Motivations to gamble in the United Kingdom were examined in relation to gambling preferences and behaviour (gambling frequency, game choice, medium of play). A factor analysis delineated six motivational dimensions for gambling as a leisure activity: socialization through learning, escape, peripheral activity, fun/challenge, socialization through competition, and to win money. The motivational dimensions differed significantly for various gambling frequencies and across choice of games, though not across different media of play. More frequent gamblers chose to gamble for escape and/or fun/challenge purposes, while less frequent gamblers chose to gamble for socialization through learning and peripheral activities.
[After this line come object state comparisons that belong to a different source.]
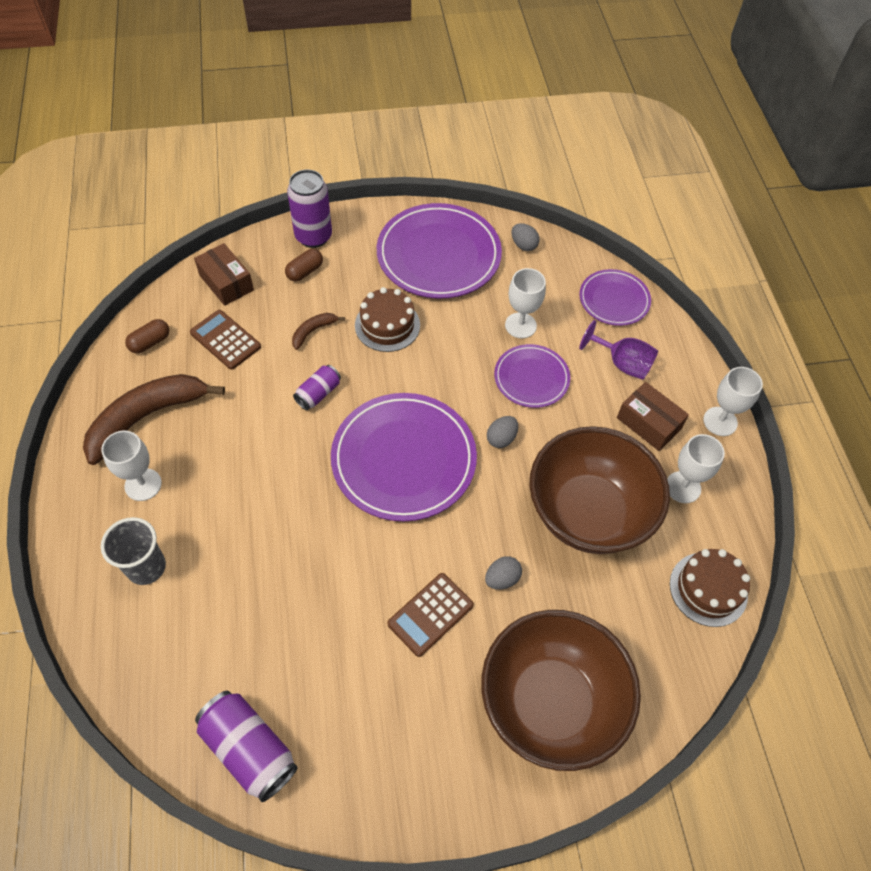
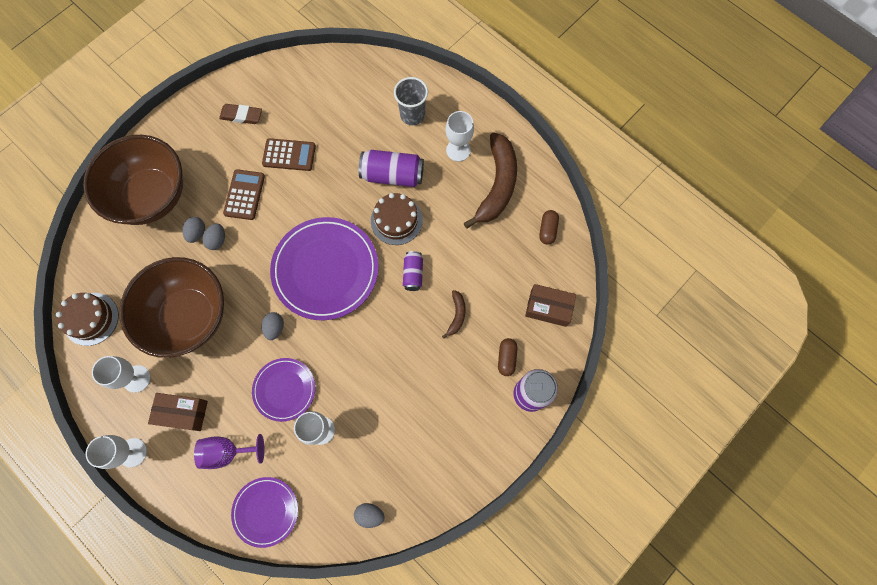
camera: 145 degrees right, 15 degrees up
(225, 340) = (505, 266): brown calculator -> brown calculator (289, 155)
(249, 749) = (287, 80): purple can -> purple can (392, 175)
(353, 739) = (241, 116): none -> brown eraser
(387, 325) = (413, 358): brown cake -> brown cake (396, 220)
(438, 255) = (426, 450): purple plate -> none
(521, 606) = (197, 233): none -> grey egg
Certain gambling motivations significantly affected decisions to play lottery, roulette, poker, betting and slots, but motivations were not significantly different from each other for bingo, blackjack, fixed-odds betting terminals and football pools. The research extends current knowledge of motivations in the UK and recreational gamblers, introducing a new motivational factor – activities indirectly related to gambling – and emphasizing the relationship between gambling motivations and behaviours. Knowledge of motivations assists casino operators in creating effective marketing strategies and aids lawmakers in better understanding the gambling objectives of their citizenry. These motivational dimensions also serve as a baseline against which problematic motivations can be compared.